2011-06-28 Thread Guy Harris

On Jun 28, 2011, at 2:25 AM, Graham Bloice wrote:

 On 28/06/2011 01:58, Guy Harris wrote:
 
  2) Windows, where Unicode generally means UTF-16, and APIs that 
 return strings encoded as sequences of octets rather than hexadectets 
 probably return strings in the local code page.
 
 Is this a first sighting of a new word hexadectet?

No.

 Google doesn't have an entry for it.

An entry where?

When I did a Google search for hexadectet, it assumed I meant hexadentate, 
but when I told it that I really did mean hexadectet, it found items such as

http://tools.ietf.org/id/draft-denog-v6ops-addresspartnaming-02.txt

4.7. Hexadectet

   Hexadectet is directly derived from IPv4's octet, thus techni-
   cally correct and probably convenient to get used to.
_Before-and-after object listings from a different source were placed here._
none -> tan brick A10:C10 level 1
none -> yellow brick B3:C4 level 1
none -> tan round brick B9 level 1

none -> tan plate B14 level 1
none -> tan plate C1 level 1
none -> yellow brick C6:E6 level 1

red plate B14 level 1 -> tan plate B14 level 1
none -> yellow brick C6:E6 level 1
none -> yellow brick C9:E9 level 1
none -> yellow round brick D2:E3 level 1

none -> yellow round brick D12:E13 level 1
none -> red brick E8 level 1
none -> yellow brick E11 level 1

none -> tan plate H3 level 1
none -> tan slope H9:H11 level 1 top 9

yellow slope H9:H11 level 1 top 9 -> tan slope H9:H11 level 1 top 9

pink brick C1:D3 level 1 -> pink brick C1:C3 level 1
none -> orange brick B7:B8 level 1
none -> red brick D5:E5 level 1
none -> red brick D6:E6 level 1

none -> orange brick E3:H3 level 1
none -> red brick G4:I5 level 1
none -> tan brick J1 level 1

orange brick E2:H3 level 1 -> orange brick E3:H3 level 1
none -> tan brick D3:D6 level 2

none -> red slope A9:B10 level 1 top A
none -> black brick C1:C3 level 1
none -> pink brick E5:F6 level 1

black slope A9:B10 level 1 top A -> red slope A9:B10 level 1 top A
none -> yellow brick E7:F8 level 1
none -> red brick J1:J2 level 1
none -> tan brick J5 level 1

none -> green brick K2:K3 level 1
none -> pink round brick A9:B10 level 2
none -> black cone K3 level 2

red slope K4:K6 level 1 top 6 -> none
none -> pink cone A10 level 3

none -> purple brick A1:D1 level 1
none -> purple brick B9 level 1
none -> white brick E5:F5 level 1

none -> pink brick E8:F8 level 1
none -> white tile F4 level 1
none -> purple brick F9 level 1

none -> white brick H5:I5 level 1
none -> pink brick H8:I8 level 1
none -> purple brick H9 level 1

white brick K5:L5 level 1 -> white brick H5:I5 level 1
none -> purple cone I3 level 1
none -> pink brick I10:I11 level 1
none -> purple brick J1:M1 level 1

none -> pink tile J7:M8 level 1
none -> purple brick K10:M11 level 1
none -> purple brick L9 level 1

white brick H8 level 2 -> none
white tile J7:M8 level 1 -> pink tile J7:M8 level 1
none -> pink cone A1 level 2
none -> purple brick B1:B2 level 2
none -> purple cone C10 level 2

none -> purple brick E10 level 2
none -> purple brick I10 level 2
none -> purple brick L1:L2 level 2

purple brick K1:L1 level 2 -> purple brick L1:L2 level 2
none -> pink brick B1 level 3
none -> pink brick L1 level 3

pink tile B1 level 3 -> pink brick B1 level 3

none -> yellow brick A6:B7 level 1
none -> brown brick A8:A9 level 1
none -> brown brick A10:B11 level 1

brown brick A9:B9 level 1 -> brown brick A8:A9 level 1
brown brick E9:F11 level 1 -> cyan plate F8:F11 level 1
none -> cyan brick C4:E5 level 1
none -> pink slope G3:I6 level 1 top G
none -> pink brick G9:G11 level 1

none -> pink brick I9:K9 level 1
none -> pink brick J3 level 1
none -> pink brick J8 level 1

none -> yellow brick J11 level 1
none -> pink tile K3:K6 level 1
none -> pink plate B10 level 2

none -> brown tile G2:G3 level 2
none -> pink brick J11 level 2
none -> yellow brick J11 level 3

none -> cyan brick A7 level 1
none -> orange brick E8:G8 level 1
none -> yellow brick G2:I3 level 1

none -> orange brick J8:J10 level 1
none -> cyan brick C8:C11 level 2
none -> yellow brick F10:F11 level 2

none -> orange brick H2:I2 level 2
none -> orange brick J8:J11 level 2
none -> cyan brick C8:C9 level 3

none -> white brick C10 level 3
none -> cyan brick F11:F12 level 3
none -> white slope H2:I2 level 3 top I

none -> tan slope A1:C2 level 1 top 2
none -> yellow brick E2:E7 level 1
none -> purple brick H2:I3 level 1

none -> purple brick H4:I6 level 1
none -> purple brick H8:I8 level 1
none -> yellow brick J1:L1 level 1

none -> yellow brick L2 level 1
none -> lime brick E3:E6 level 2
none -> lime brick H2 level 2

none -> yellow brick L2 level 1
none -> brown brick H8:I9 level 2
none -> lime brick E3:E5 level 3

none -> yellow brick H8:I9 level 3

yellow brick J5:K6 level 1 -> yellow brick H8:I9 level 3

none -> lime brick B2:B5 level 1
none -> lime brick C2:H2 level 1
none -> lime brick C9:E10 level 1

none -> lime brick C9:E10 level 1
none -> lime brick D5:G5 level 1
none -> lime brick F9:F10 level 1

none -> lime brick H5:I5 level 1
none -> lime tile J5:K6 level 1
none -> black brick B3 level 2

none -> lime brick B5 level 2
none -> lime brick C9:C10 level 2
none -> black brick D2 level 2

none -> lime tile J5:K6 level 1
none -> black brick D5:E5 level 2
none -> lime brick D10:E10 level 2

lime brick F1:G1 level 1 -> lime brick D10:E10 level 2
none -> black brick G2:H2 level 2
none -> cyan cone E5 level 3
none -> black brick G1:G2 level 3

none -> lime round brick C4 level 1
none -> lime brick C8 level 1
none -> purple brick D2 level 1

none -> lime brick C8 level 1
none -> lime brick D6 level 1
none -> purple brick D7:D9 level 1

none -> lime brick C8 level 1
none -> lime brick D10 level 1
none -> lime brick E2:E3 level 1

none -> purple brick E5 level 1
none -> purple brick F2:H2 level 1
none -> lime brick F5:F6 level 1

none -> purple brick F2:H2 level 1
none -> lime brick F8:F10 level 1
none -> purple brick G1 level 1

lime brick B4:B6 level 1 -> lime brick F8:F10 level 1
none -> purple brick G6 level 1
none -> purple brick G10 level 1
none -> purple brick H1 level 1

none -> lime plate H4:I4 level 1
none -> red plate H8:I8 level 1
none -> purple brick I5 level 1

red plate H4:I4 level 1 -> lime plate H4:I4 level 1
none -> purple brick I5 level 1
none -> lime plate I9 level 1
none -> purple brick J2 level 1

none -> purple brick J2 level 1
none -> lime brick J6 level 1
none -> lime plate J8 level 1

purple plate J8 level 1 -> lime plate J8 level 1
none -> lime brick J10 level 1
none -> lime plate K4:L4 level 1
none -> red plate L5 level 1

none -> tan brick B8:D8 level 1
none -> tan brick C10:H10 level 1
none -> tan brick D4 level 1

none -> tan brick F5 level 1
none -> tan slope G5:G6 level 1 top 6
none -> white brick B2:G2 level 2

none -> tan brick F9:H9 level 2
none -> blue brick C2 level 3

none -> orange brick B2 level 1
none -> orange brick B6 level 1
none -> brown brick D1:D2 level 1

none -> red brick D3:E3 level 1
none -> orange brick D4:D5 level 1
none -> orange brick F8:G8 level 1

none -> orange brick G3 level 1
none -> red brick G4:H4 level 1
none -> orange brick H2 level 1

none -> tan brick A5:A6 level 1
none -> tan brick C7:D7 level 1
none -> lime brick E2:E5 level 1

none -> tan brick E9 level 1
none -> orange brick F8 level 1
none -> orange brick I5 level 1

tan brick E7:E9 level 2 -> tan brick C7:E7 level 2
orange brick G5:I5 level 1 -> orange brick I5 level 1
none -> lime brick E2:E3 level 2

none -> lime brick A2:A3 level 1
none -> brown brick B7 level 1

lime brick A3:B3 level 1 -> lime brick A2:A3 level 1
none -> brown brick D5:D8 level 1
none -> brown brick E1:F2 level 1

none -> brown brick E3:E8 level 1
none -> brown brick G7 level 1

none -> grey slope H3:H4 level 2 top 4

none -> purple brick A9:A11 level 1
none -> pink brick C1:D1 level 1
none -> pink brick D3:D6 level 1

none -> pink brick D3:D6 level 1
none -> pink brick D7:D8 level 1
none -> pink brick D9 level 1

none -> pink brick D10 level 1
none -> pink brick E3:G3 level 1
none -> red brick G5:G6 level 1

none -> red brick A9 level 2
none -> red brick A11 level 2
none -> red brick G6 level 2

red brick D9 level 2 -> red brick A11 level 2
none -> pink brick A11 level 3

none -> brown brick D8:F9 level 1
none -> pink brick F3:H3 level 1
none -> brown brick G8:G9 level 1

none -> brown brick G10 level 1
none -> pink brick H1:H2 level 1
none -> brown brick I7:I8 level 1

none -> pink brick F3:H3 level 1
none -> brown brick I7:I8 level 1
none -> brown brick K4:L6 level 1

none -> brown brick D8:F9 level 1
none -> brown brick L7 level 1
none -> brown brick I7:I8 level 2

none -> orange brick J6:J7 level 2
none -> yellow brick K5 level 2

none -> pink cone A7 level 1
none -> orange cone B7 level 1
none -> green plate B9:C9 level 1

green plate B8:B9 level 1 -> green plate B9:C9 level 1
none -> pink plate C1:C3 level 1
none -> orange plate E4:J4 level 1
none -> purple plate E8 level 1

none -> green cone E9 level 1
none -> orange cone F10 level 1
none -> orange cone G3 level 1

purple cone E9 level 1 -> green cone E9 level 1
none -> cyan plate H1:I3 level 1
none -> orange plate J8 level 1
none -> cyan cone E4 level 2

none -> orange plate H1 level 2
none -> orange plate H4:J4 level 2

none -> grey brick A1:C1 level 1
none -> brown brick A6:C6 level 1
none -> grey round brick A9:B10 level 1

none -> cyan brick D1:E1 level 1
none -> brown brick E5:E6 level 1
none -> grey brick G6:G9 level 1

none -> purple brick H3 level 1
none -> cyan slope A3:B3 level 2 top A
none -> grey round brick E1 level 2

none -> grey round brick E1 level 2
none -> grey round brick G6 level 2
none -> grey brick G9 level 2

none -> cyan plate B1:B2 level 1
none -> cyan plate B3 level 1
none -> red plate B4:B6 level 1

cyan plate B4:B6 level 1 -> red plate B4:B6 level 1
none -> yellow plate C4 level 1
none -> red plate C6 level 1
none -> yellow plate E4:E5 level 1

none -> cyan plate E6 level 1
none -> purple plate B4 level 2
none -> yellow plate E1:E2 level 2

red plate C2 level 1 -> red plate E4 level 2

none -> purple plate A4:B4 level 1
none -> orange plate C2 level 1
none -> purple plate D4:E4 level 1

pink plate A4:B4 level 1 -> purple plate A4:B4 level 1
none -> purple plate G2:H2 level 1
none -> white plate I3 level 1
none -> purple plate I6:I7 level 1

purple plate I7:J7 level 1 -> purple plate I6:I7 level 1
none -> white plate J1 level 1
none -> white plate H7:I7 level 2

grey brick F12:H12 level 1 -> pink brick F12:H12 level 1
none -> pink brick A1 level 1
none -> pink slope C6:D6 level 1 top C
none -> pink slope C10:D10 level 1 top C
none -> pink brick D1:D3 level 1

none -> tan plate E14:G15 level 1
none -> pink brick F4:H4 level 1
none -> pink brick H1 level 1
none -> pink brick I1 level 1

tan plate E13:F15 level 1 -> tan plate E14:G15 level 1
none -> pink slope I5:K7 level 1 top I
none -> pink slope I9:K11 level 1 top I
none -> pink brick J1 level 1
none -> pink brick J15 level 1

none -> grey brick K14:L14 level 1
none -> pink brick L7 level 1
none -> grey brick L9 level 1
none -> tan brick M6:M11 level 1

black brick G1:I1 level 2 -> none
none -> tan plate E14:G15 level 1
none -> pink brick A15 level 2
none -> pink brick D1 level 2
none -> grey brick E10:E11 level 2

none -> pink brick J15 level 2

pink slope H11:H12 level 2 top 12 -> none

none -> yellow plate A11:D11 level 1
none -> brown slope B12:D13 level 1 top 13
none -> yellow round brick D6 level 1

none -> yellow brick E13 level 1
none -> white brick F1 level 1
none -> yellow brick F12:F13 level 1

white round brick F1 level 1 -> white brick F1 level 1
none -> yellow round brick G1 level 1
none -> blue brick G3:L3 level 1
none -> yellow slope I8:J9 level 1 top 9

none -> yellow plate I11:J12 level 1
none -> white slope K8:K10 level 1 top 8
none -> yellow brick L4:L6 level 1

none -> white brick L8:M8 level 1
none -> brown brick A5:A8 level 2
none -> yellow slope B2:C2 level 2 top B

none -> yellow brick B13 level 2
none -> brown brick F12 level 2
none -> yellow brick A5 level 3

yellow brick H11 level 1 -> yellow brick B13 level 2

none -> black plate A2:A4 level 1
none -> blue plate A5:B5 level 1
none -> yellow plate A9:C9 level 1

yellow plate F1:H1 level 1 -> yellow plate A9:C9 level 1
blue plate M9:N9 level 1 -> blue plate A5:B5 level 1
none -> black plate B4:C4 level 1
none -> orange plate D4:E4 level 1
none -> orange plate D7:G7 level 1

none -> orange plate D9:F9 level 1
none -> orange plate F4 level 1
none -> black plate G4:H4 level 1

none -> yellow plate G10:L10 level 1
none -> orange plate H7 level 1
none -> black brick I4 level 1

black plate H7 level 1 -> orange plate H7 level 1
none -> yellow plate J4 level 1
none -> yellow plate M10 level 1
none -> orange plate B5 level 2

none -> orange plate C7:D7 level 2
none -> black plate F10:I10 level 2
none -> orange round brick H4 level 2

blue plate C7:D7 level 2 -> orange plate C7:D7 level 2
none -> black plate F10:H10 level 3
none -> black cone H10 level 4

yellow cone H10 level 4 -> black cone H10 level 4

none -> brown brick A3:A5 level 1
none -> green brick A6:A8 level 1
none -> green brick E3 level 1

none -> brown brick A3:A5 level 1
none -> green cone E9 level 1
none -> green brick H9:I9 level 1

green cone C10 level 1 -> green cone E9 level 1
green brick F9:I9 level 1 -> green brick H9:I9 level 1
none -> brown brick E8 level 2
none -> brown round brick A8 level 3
On the other
   hand, it is much harder to pronounce.

and

http://www.imc.org/ietf-822/old-archive1/msg02577.html

from 1992:

I hasten to admit that modeling the path between the decoder and
the richtext parser as a hexadectet stream has its own problems,
mainly in that it makes the richtext parser harder to write (one
has to be careful before using any standard string manipulation
routines).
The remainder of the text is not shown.